The role of incorporating ultrasound in the evaluation of breast asymmetries is not clearly defined in literature. Targeted ultrasound examination is usually performed to clarify the benign or malignant lesions underlying breast asymmetries. The presence of an underlying ultrasound correlate increases the level of suspicion for malignancy. However, in a study performed by Leung and Sickles [19], they affirmed that the lack of a ultrasound (US) correlate which was reported in 5/21 malignant lesions in their study should not exclude biopsy or further imaging.

In the current study, the authors reported no ultrasound correlate in 90/380 (23.7%) BAs, an indeterminate ultrasound correlate in 61/380 (16%) BAs, and a malignant correlate in 229/380 (60.3%) BAs.
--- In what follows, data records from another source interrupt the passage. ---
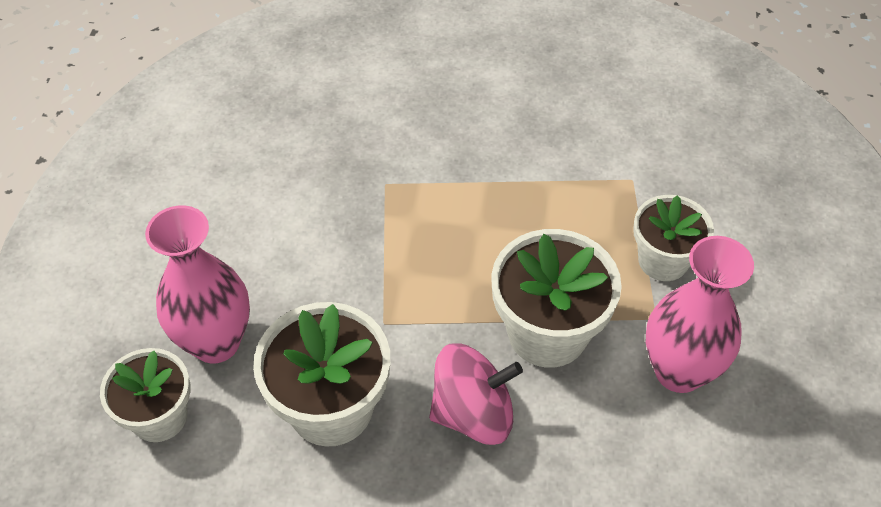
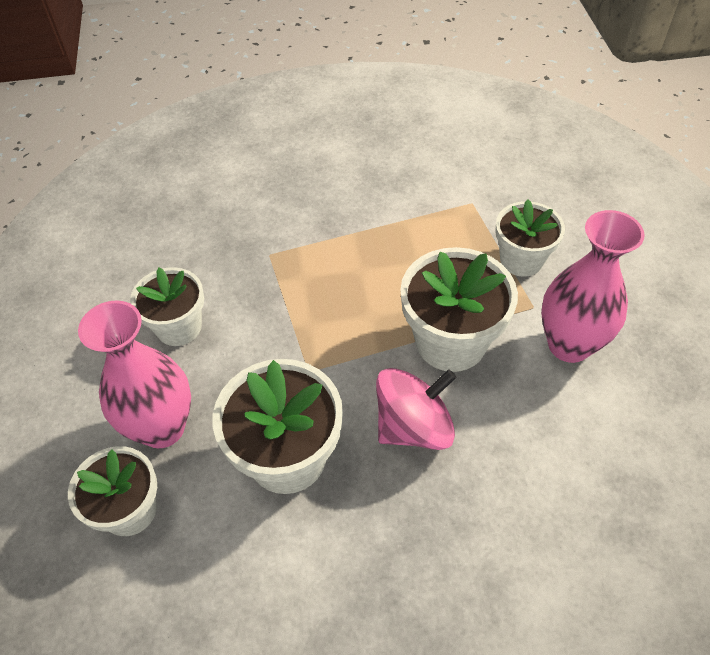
camera: 15 degrees left, 0 degrees up
(265, 240) = (179, 327): none -> white flower pot

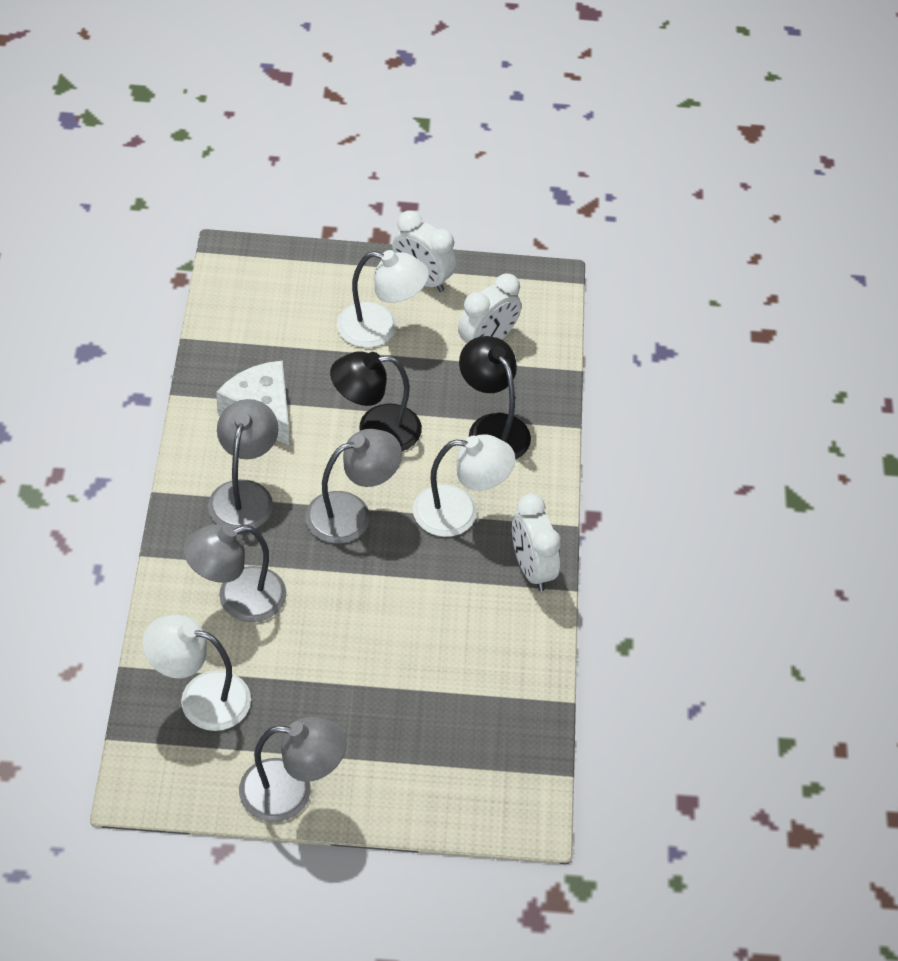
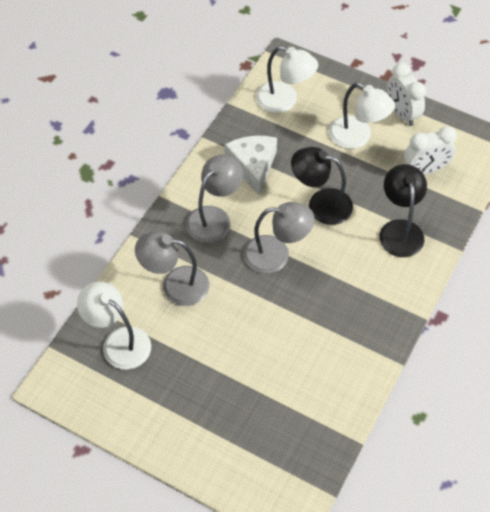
camera: 30 degrees right, 5 degrees up
(291, 792) = (143, 428): grey lamp -> none
(459, 512) = (349, 280): white lamp -> white lamp (284, 101)
(531, 568) = (379, 337): white clock -> none

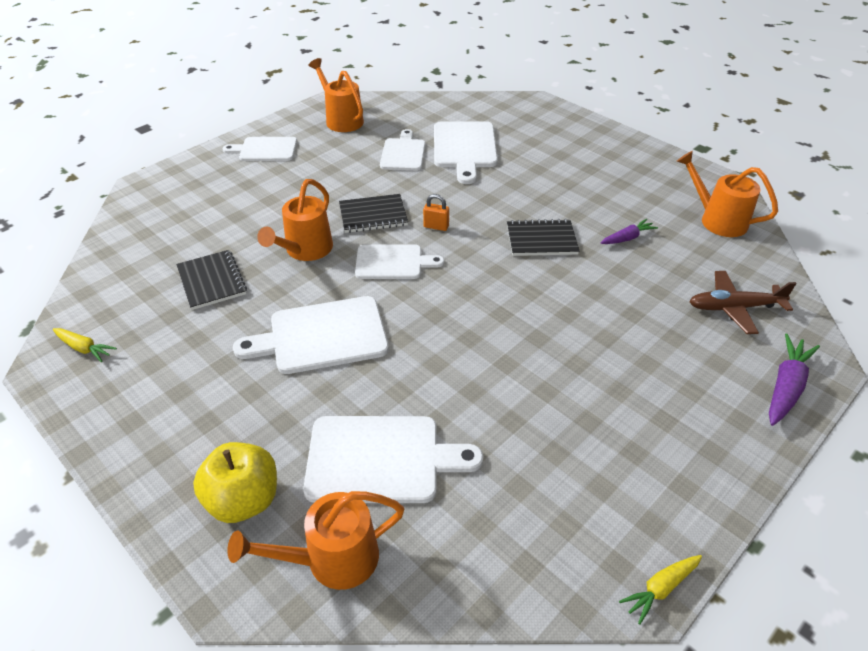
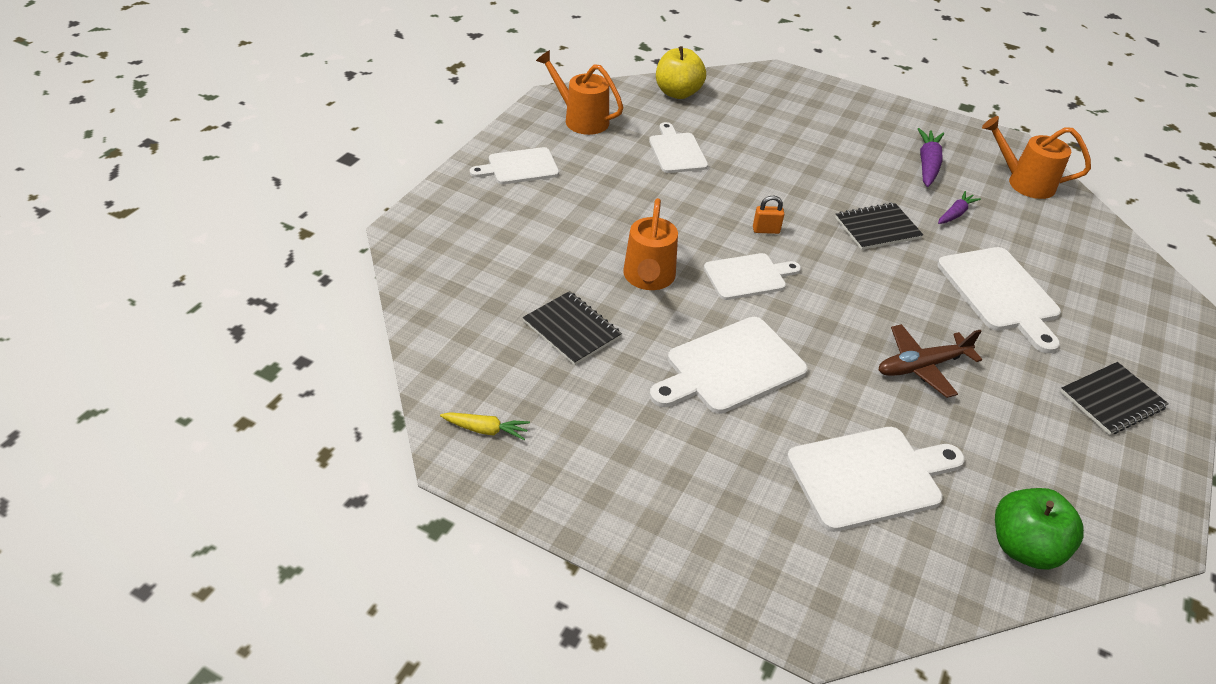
camera: 20 degrees left, 0 degrees up
(244, 500) = (769, 545): yellow apple -> yellow apple (678, 93)
(331, 560) = (888, 578): orange watering can -> none
(373, 215) = (693, 227): black notebook -> black notebook (1112, 400)
(465, 148) = (737, 136): white cutting board -> white cutting board (1000, 293)
(489, 564) = (1024, 547): none -> green apple
(660, 588) = (1168, 532): yellow carrot -> none
(734, 308) = (1087, 268): brown plane -> brown plane (922, 366)
(786, 387) = (1167, 335): purple carrot -> purple carrot (927, 165)

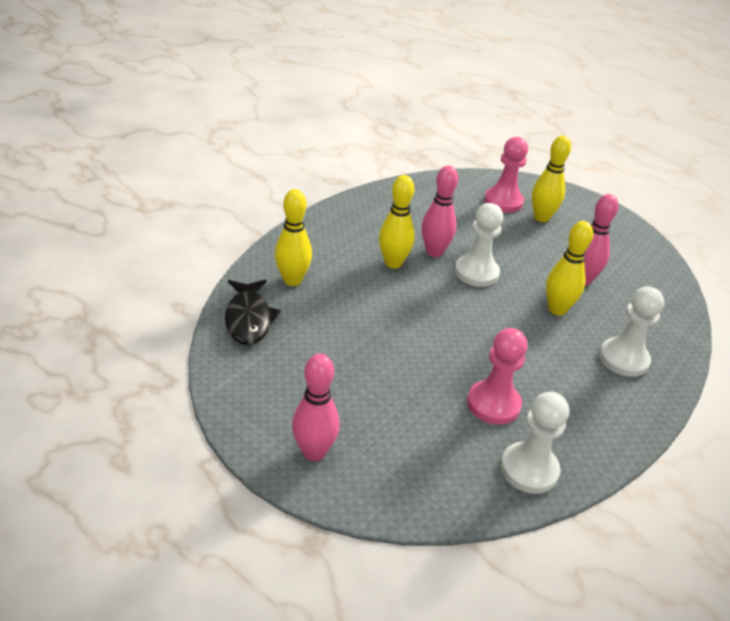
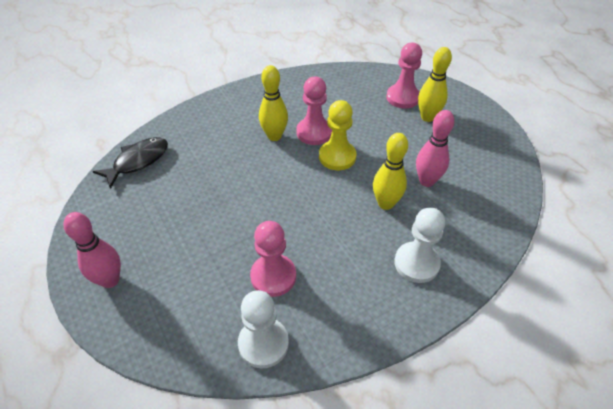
camera: 25 degrees right, 10 degrees up
(249, 319) = (138, 161): black fish -> black fish turned 150 degrees counterclockwise
(292, 280) = (189, 136): yellow bowling pin -> none
(434, 252) = (314, 132): pink bowling pin -> pink pawn
(476, 272) = (337, 157): white pawn -> yellow pawn

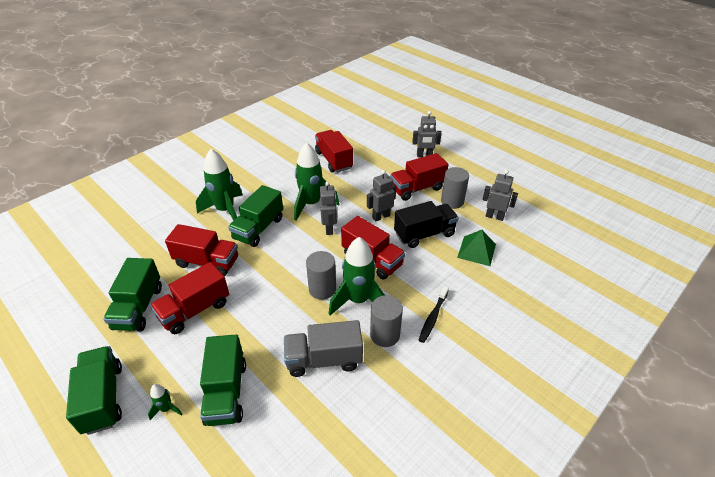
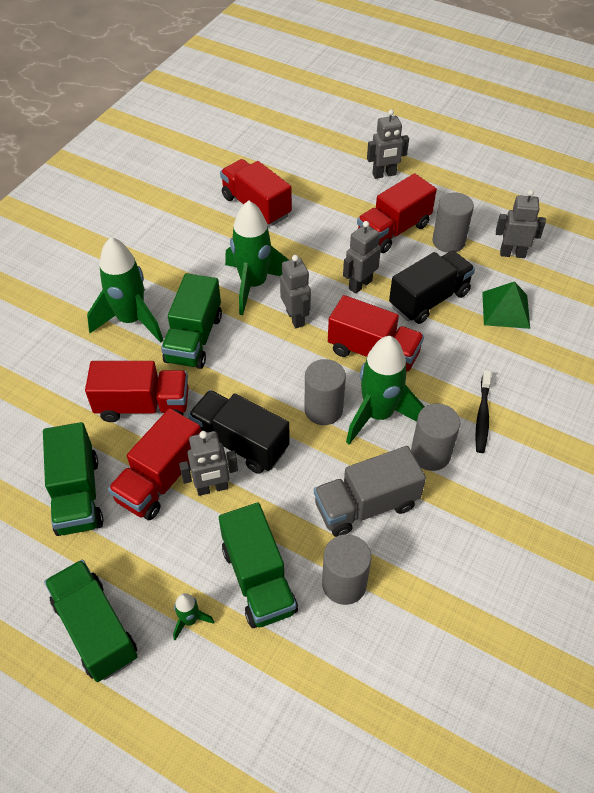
camera: 15 degrees left, 10 degrees up
(225, 323) = (212, 488): none -> grey robot
(257, 298) = (240, 443): none -> black truck
(284, 411) = (344, 584): none -> grey cylinder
Adding ultrasound improved the overall accuracy of assessment to become 80.5% with the heterogeneous dense parenchyma and inflammatory breast lesions still contributing to a considerable number of FP and FN results.

Lee and coauthors [10, 12, 13] found that MRI was a convenient modality for mammographic findings that were not adequately localized with mammography and US [20]. Areas showing enhancement may also guide for further biopsy intervention. CESM is an easier and cheaper alternative to mammography with comparable reported sensitivity and specificity.

In accordance to the study performed by Kamal and colleagues, the current study confirmed that non-enhancement strongly correlated with a benign pathology (p value 0.05) [21]. Another advantage of the contrast images over the mammography images is that the heterogeneous dense parenchyma did not correlate with a corresponding degree of BPE (R 0.37, p value 0.00001). Similar correlation was reported in several studies addressing parenchymal enhancement on MRI [22,23,24]. The absence of parenchymal enhancement on the contrast images resulted in a significant drop in the FP and FN results with an overall accuracy reaching 88.5%. The calculated positive and negative likelihood ratio of the contrast images was 3.88 and 0.07, respectively.

The subtracted breast parenchyma allowed for better lesion extension and multiplicity identification. A wider extension was identified in 42 asymmetries, and additional lesions were identified in another 12 asymmetries; this had a major influence on the accuracy of patient management.

Combining the sonomammography and contrast images had an impact on reducing the false-negative results, but no similar impact was perceived on the false-positive results. This was mainly attributed to the intense enhancement that accompanied inflammatory breast lesions in a pattern that mimicked malignant lesions. The overall accuracy of the combined assessment reached 91.8%.

Conclusion

Combining the ease of doing a mammogram and the merits of contrast, CESM should be considered in the diagnostic work-up of breast asymmetries not resolved on an initial combined mammography and targeted ultrasound study especially in the presence of a heterogeneous dense breast parenchyma. CESM helps in asymmetry characterization and can help in identifying the actual size, multiplicity, and extension of malignant lesions. However, the accuracy of CESM becomes questionable in the presence of inflammatory breast lesions due the overlap of enhancement patterns between inflammatory and malignant lesions.